Update: December 31, 2005 The shareholders of Intertainment got some distressing news three days before Christmas. Not only was there no money left in the Intertainment bank account after former CEO Baeres gave it all to a Los Angeles law firm to chase a bankrupt Franchise Films and Elie Samaha, HypoVereinsbank AG was actually serious about recovering $14 million in unpaid letters of credit it had given Baeres.

These letters of credit were issued by the lending division of HypoVereinsbank to Intertainment while Baeres and stock touts at HypoVereinsbank on March 20, 2000 were trying to justify Samaha's brilliance and the afore-mentioned 60-film slate -- this while Baeres was selling the Franchise film rights to his Euro customers at less than what he was contracted to pay Samaha for those rights.

No one should feel sorry for Samaha just because he took money from Germans who never heard of conflict-of-interest disclosure laws. However, even if Samaha hadn't pumped the budgets on the Franchise films, Baeres' business plan was upside down from the moment he sold it to investors during the height of the German stock market gold rush.

Baeres deserves one more kudo for his ability to stick to a story.

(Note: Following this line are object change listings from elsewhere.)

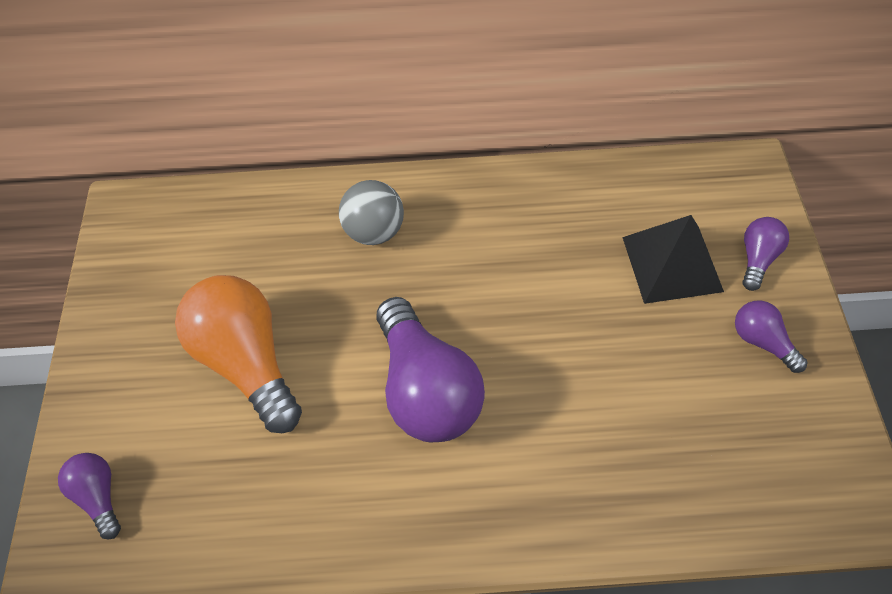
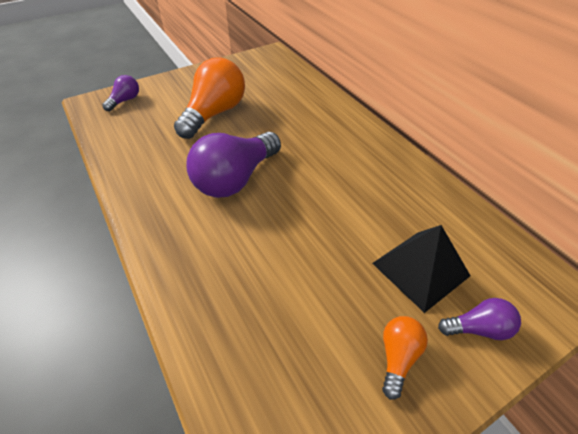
camera: 60 degrees right, 10 degrees down
(374, 231) = (323, 124): grey ball -> none
(761, 341) = (398, 357): purple light bulb -> orange light bulb

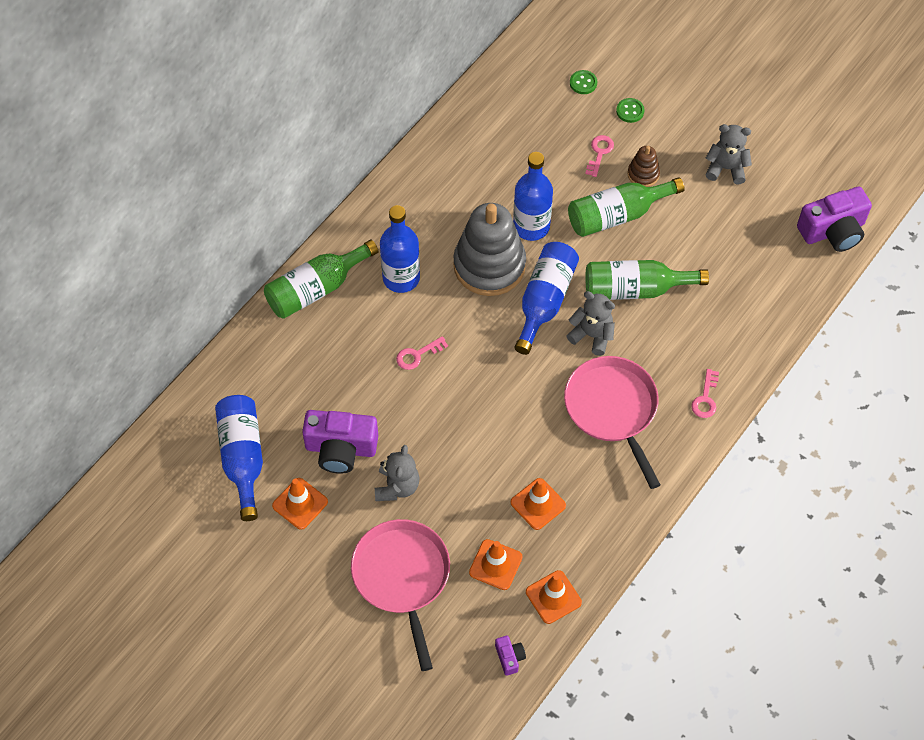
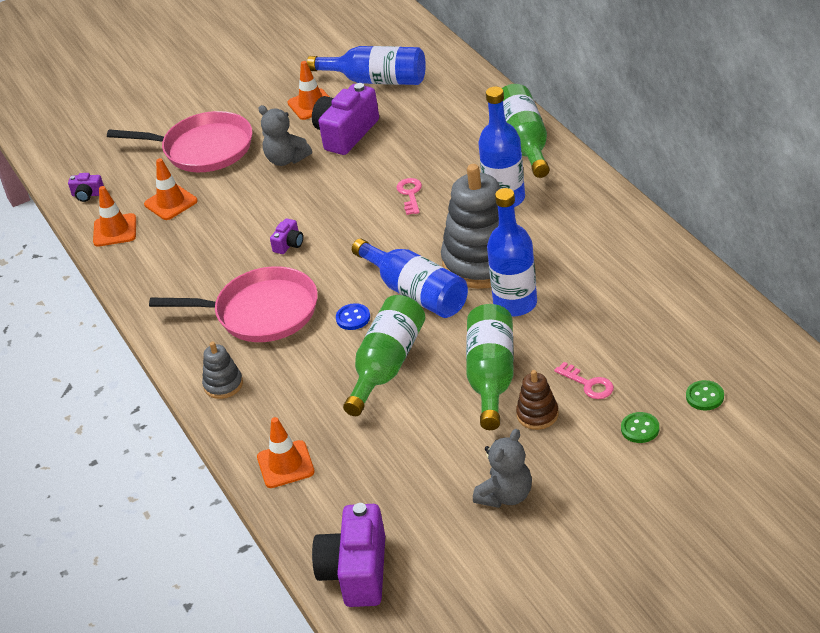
camera: 120 degrees right, 20 degrees down
(519, 427) = (289, 244): none -> purple camera
(538, 504) = (205, 240): orange traffic cone -> orange traffic cone (285, 464)
(592, 335) = (353, 318): grey teddy bear -> blue button
(705, 398) = (223, 385): pink key -> grey stacking toy

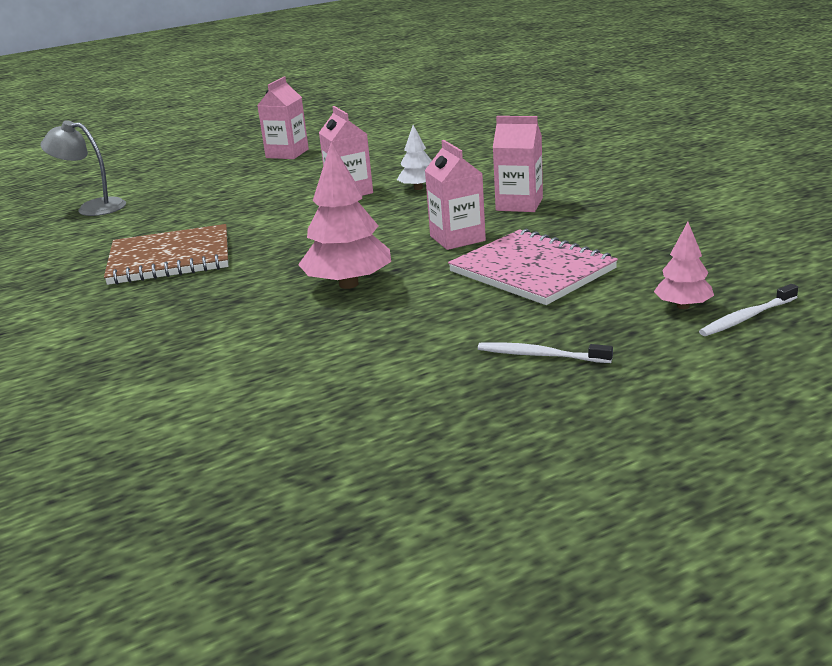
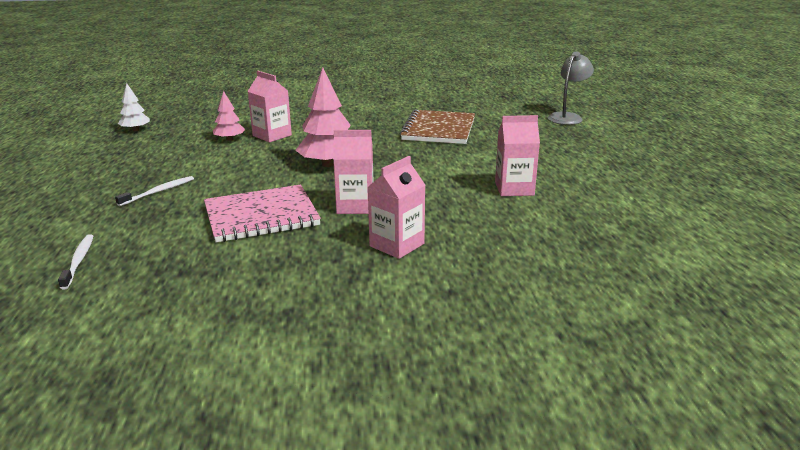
camera: 110 degrees right, 0 degrees up
(287, 153) = (662, 181): pink carton -> pink carton (272, 135)
(418, 188) = (493, 214): white tree -> white tree (135, 130)
(683, 306) = (130, 247): pink tree -> pink tree (229, 139)

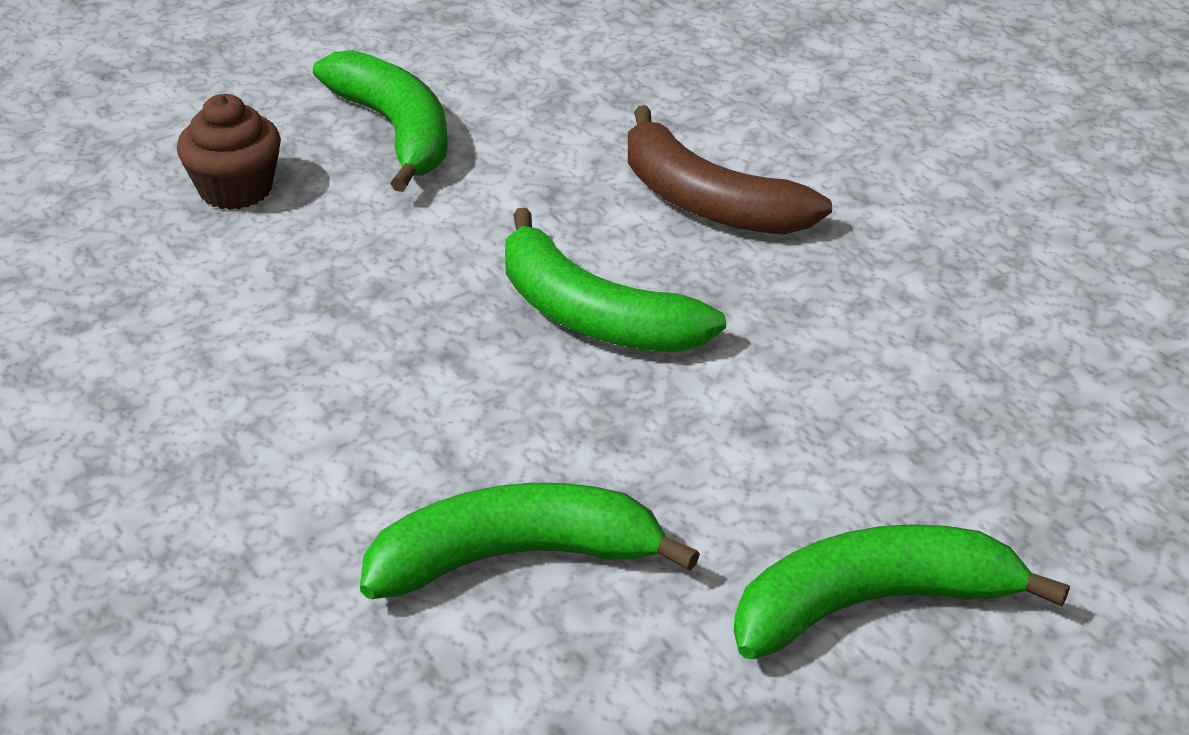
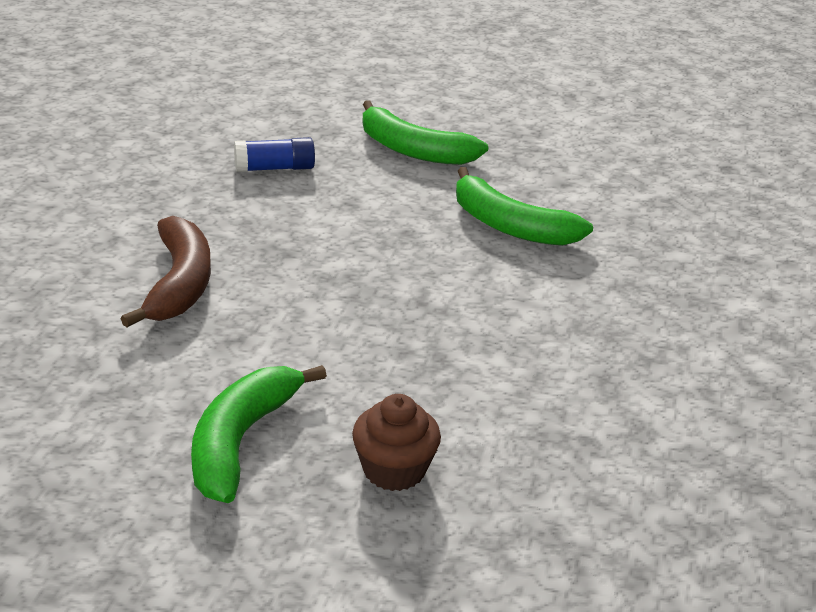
camera: 135 degrees left, 5 degrees down
(593, 316) = (332, 275): green banana -> none
(943, 407) = (274, 168): none -> blue glue stick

A year after he put Samaha six feet under in the Santa Ana courthouse, Baeres got an accounting firm, KPMG, to list $75 million of the uncollected jury award against Samaha/Franchise as an asset. But KPMG missed the $14 million of bad HypoVereinsbank debt when it ran the numbers for Intertainment's 2005 balance sheet that was released to shareholders. This all came down after Baeres had tried to get HypoVereinsbank to forgive the bad debt by telling any reporter who would listen, and the Santa Ana federal jury, that HypoVereinsbank was in on the international conspiracy to deny him access to Samaha's pumped budget information.

But that's another story for another day.

Update: January 2, 2006 Why make movies when the really fun stuff is going on behind door number three? The Intertainment AG stock price jumped 50 per cent as insider bottom-feeders drove the price up Monday on the Xetra exchange via some furious trading.